For Immediate Release, June 10, 2014

Contacts:  Rebecca Noblin, Center for Biological Diversity, (907) 274-1110
Larry Edwards, Greenpeace, (907) 752-7557
Hunter McIntosh, The Boat Company, (360) 697-4242

Lawsuit Filed to Protect Rare Alaskan Wolf Threatened by
Old-growth Logging of Tongass National Forest

SITKA, Alaska— The Center for Biological Diversity, Greenpeace and The Boat Company sued the U.S. Fish and Wildlife Service today for delaying Endangered Species Act protection for the Alexander Archipelago wolf, a rare subspecies of gray wolf found only in the old-growth forests of southeast Alaska.

In August 2011 the groups filed a petition to protect the wolves, which are at risk of extinction because of the U.S. Forest Service’s unsustainable logging and road-building practices in the Tongass National Forest. The Fish and Wildlife Service in April made an initial finding that listing the Alexander Archipelago wolf may be warranted. But the agency is already a year and a half late in making its final decision on the listing, which was legally required 12 months after the petition was filed.

“The Forest Service is pumping out decisions on big Tongass timber sales as fast as it can, throughout wolf territory on the Tongass National Forest,” said Greenpeace forest campaigner Larry Edwards. “Decisions on five major timber projects are planned through next summer, on five of the region’s larger islands. That will be for about 10,000 acres of logging in old-growth forest, in places where wolf habitat has already been clobbered.”

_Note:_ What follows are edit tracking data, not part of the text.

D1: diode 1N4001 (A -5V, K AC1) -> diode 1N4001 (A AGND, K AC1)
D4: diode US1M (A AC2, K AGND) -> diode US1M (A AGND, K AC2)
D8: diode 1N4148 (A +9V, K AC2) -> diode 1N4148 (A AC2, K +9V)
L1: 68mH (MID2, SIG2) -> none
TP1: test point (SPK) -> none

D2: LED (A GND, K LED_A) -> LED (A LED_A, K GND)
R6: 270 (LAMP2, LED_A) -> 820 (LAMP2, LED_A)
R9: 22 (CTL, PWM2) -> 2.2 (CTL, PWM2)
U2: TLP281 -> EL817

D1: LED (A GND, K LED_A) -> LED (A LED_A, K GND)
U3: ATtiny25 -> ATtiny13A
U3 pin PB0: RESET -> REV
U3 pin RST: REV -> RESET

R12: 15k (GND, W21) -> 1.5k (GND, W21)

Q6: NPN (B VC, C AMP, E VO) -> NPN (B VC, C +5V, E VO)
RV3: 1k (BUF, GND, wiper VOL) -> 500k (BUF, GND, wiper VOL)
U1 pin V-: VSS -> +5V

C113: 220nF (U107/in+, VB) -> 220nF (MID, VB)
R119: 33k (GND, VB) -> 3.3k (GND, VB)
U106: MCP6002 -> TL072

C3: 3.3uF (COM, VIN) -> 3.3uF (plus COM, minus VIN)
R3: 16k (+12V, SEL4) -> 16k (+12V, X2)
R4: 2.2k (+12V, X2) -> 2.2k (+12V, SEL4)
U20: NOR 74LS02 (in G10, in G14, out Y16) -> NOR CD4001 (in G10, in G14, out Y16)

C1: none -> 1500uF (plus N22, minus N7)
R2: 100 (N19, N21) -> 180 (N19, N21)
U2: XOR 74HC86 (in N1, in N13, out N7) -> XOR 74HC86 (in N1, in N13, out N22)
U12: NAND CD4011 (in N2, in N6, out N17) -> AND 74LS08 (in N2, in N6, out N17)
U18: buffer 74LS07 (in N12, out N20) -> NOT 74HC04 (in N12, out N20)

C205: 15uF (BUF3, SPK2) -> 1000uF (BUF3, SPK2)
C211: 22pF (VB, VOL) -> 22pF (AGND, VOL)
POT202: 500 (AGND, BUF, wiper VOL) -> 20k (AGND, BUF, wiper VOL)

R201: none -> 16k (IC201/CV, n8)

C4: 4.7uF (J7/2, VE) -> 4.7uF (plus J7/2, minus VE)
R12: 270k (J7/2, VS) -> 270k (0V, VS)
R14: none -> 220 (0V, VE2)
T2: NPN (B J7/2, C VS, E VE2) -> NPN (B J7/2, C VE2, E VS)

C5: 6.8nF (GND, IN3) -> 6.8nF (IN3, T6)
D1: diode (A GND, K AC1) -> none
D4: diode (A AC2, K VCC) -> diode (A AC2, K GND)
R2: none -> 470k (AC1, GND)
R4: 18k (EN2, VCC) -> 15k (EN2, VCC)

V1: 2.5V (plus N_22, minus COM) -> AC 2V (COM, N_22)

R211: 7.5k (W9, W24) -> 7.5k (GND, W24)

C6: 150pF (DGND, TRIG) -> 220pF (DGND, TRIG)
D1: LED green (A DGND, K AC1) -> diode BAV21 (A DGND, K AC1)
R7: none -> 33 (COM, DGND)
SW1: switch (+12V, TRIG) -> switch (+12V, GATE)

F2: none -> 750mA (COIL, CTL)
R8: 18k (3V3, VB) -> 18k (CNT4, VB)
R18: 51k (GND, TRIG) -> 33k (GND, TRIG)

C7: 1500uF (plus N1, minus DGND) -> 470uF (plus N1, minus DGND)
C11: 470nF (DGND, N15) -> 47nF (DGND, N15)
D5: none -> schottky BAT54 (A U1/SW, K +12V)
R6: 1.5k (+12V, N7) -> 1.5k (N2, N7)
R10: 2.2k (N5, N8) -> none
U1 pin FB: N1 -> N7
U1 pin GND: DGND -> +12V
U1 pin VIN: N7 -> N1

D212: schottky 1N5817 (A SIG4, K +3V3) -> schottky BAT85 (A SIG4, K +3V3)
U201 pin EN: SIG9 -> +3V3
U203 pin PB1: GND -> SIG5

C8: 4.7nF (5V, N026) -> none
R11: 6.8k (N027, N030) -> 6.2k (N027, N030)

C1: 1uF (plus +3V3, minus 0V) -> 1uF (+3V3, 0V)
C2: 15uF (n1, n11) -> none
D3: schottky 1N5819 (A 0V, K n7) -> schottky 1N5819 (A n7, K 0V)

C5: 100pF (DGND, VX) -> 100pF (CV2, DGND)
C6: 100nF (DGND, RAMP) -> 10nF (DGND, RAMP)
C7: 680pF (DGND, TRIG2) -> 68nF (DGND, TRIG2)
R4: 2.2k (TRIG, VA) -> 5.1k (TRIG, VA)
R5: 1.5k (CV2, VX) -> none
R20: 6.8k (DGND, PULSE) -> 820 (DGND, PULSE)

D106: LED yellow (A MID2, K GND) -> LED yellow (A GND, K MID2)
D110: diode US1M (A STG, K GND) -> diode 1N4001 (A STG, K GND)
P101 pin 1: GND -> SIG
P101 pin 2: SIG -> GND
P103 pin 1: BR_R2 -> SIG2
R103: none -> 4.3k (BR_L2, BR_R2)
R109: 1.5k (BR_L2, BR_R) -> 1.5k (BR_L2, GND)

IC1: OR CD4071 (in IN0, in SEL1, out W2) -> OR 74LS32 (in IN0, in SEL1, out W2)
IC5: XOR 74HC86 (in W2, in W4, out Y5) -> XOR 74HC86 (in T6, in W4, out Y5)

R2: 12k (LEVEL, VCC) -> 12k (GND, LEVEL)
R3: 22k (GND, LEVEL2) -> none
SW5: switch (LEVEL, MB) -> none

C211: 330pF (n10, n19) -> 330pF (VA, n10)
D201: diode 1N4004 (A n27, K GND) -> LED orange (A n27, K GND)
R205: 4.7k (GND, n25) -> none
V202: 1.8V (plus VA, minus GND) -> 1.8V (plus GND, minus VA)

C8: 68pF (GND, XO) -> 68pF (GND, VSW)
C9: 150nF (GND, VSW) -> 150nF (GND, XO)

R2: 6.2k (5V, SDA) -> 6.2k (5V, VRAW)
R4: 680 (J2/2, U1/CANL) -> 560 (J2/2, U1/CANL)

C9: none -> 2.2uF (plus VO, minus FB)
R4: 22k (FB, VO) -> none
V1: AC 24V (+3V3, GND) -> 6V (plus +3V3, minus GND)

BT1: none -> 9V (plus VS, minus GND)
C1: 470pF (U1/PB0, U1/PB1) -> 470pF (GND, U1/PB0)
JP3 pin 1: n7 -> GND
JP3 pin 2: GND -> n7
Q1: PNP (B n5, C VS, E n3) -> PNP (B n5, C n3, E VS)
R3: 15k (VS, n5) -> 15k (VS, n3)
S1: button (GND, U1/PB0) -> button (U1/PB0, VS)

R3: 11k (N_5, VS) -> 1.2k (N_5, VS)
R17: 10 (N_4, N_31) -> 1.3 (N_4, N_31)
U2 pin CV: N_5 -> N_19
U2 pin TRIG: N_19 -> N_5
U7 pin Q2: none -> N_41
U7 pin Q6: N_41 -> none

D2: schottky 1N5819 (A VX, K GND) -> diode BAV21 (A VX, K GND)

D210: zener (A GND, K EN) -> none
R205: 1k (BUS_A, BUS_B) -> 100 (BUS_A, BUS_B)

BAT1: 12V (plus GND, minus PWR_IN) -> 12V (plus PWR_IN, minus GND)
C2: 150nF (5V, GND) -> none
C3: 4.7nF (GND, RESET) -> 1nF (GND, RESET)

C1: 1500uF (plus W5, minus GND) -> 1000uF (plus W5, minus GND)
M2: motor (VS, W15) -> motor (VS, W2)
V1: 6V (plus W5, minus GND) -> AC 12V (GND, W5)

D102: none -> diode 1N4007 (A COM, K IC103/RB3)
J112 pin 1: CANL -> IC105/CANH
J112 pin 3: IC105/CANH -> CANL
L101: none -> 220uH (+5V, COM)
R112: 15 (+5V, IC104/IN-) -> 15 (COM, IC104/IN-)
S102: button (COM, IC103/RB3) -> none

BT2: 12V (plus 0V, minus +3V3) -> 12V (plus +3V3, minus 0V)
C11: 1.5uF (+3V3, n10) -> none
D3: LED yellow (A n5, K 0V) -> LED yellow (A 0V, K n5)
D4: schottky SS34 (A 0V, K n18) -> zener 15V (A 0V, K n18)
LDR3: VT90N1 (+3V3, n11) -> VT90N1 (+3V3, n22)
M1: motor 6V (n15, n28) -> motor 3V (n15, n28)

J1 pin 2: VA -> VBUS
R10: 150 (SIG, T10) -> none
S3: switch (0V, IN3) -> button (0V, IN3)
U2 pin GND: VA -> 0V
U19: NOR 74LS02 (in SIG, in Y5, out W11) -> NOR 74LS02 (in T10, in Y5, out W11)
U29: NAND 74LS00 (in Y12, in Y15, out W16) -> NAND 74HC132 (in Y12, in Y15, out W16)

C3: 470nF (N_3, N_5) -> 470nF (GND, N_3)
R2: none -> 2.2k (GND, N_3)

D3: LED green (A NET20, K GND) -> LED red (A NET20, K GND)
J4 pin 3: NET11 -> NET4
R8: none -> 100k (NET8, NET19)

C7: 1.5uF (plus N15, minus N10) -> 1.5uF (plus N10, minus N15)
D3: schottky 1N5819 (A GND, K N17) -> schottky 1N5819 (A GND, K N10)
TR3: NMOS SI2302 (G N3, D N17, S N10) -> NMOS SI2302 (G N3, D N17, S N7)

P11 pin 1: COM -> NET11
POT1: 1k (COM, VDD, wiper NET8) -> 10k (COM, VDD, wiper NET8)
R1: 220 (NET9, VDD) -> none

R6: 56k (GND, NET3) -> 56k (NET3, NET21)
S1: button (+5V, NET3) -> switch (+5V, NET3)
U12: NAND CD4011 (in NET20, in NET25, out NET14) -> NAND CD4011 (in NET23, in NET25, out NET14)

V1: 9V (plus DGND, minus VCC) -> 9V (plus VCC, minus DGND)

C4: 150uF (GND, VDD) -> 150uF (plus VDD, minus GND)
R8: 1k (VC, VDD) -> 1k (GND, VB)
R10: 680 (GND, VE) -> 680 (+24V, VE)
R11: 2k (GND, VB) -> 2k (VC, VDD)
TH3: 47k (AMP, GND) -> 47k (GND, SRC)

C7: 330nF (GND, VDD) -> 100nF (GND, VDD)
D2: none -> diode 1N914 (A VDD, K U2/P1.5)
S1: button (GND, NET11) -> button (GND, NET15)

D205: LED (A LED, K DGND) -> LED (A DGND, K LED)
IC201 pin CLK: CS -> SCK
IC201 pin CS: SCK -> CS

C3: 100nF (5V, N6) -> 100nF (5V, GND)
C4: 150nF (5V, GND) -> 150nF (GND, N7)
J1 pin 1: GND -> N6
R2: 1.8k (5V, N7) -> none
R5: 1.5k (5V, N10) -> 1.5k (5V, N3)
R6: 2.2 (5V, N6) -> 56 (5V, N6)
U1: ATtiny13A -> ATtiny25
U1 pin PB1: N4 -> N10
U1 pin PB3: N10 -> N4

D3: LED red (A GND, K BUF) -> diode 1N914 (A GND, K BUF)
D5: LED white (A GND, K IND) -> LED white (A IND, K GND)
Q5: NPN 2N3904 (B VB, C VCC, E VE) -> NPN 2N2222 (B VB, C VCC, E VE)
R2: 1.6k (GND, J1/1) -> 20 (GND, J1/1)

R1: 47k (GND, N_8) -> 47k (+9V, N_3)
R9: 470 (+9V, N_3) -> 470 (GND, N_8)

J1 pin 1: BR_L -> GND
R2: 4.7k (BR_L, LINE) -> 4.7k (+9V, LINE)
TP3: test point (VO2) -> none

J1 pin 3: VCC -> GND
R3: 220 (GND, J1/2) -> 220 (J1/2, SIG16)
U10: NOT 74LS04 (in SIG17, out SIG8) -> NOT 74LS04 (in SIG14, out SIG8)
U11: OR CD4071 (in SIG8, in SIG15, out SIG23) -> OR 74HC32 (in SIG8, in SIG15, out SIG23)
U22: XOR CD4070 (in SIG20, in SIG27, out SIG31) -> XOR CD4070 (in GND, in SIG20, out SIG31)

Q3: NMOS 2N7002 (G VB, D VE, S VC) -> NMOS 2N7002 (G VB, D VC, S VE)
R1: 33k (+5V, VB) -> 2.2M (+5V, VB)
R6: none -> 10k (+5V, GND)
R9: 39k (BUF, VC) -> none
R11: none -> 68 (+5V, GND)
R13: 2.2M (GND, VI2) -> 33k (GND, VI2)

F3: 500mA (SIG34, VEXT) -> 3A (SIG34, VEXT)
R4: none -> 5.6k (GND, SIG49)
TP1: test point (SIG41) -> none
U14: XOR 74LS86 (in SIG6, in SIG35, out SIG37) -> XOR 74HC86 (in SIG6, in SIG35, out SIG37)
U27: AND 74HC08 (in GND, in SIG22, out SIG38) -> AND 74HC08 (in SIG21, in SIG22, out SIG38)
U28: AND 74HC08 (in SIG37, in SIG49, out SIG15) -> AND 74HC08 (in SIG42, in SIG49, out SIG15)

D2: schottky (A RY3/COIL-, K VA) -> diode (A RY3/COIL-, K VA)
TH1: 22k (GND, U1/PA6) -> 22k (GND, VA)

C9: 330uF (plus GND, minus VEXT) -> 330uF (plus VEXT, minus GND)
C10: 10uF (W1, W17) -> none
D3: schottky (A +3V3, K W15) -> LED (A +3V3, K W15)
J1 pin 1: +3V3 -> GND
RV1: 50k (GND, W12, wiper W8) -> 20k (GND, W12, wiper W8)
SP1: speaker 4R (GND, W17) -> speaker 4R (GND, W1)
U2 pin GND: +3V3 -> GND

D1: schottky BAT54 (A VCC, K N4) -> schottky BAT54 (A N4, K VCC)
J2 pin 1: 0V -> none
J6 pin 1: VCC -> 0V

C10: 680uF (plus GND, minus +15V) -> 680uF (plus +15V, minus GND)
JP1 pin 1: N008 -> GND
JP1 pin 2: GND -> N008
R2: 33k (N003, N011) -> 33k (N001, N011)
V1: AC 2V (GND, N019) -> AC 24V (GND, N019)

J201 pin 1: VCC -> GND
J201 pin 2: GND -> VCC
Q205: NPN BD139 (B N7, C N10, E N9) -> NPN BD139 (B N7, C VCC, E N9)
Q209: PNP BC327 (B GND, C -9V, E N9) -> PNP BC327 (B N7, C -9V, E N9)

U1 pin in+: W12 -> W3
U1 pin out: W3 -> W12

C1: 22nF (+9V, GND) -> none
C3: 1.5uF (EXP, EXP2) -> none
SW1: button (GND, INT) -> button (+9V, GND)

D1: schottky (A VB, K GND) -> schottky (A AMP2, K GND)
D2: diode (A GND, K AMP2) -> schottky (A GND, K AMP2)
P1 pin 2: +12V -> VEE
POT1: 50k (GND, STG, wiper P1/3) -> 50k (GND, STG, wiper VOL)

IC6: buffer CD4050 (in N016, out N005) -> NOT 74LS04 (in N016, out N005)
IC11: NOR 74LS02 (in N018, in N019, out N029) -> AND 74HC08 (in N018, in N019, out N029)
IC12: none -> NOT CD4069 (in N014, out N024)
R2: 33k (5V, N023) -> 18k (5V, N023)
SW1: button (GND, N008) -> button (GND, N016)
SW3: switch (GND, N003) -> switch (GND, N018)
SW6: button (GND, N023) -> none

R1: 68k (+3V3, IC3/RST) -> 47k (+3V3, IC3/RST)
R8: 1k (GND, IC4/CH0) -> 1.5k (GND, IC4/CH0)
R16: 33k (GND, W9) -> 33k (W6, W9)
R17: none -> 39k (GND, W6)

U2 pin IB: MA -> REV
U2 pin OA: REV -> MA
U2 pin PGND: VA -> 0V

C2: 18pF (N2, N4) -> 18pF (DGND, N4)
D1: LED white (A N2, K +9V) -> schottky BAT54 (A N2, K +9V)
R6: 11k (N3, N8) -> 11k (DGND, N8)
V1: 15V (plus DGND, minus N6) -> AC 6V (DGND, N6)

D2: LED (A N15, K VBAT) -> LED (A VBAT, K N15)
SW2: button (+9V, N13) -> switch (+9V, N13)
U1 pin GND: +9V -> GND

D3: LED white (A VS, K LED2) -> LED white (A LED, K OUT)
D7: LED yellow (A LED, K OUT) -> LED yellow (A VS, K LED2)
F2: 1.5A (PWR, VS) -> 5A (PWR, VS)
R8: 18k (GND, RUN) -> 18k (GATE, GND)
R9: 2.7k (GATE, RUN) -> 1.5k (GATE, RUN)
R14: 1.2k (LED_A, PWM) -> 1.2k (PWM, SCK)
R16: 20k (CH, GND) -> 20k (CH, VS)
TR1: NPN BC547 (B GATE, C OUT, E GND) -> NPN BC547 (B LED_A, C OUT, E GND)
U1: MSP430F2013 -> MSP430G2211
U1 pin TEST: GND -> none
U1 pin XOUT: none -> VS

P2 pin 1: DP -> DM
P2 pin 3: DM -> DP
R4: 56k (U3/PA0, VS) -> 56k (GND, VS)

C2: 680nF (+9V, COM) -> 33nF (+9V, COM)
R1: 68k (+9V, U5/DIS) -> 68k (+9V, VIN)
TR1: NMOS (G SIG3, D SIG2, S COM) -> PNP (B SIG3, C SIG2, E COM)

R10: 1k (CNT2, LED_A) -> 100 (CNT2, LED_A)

Heavily reliant on old-growth forests, Alexander Archipelago wolves den in the root systems of very large trees and hunt mostly Sitka black-tailed deer, which are themselves dependent on high-quality, old-growth forests, especially for winter survival. A long history of clear-cut logging on the Tongass and private and state-owned lands has devastated much of the wolf’s habitat on the islands of southeast Alaska.

“As large carnivores disappear around the world, we still have a strong chance of saving this one-of-a-kind Alaska wolf,” said Rebecca Noblin, Alaska director at the Center. “We know exactly what the wolf needs: old-growth forest, plenty of deer, and refuge from humans. The Fish and Wildlife Service just needs to wake up and protect the wolves before it’s too late.”

Last year the Forest Service, in response to wolf issues in an appeal by the Center, Greenpeace and three allied organizations, temporarily halted its Big Thorne timber sale in the Tongass National Forest for further review. This was prompted by an expert declaration by preeminent Alexander Archipelago wolf biologist and former state of Alaska research biologist Dr. David Person that was part of the appeal. Person bluntly concluded that “the Big Thorne timber sale, if implemented, represents the final straw that will break the back of a sustainable wolf-deer predator-prey ecological community on Prince of Wales Island,” which is the third-largest island in the United States.

“Aside from clear ecological and ethical reasons for protecting the coastal wolf populations,” said The Boat Company’s Hunter McIntosh, “there are economic reasons too. Watchable wildlife in Southeast Alaska translates into real jobs and real revenues in the nature-based tourism sector of the visitor industry. If the wolf is allowed to disappear, a major attraction and source of inspiration and awe for thousands of would-be visitors would be gone.”

Since the 2011 petition to protect the wolves, the population on Prince of Wales has declined sharply. According to Person there were 45 to 50 wolves in the Big Thorne timber sale area in the mid-1990s. By 2010 the decline was obvious, and in 2013 he could find evidence of only six or seven wolves there, and estimated that population declined about 80 percent during the winter of 2012-2013 alone. Almost all the wolves were killed by people, both legally and illegally, and access via the island’s 3,000 miles of logging roads enables these unsustainable death rates. Wolves on other islands in southeast Alaska are facing state proposals for predator-control measures that will allow many more wolves to be killed in order to increase the number of deer available for people to hunt.

The Center for Biological Diversity is a national, nonprofit conservation organization with more than 775,000 members and online activists dedicated to the protection of endangered species and wild places.

Greenpeace is the leading independent campaigning organization that uses peaceful protest and creative communication to expose
global environmental problems and to promote solutions
that are essential to a green and peaceful future.

The Boat Company is a nonprofit educational and charitable organization with a 35-year history of offering wilderness cruises in southeast Alaska, helping to build a strong constituency for wildlife conservation through personal experience.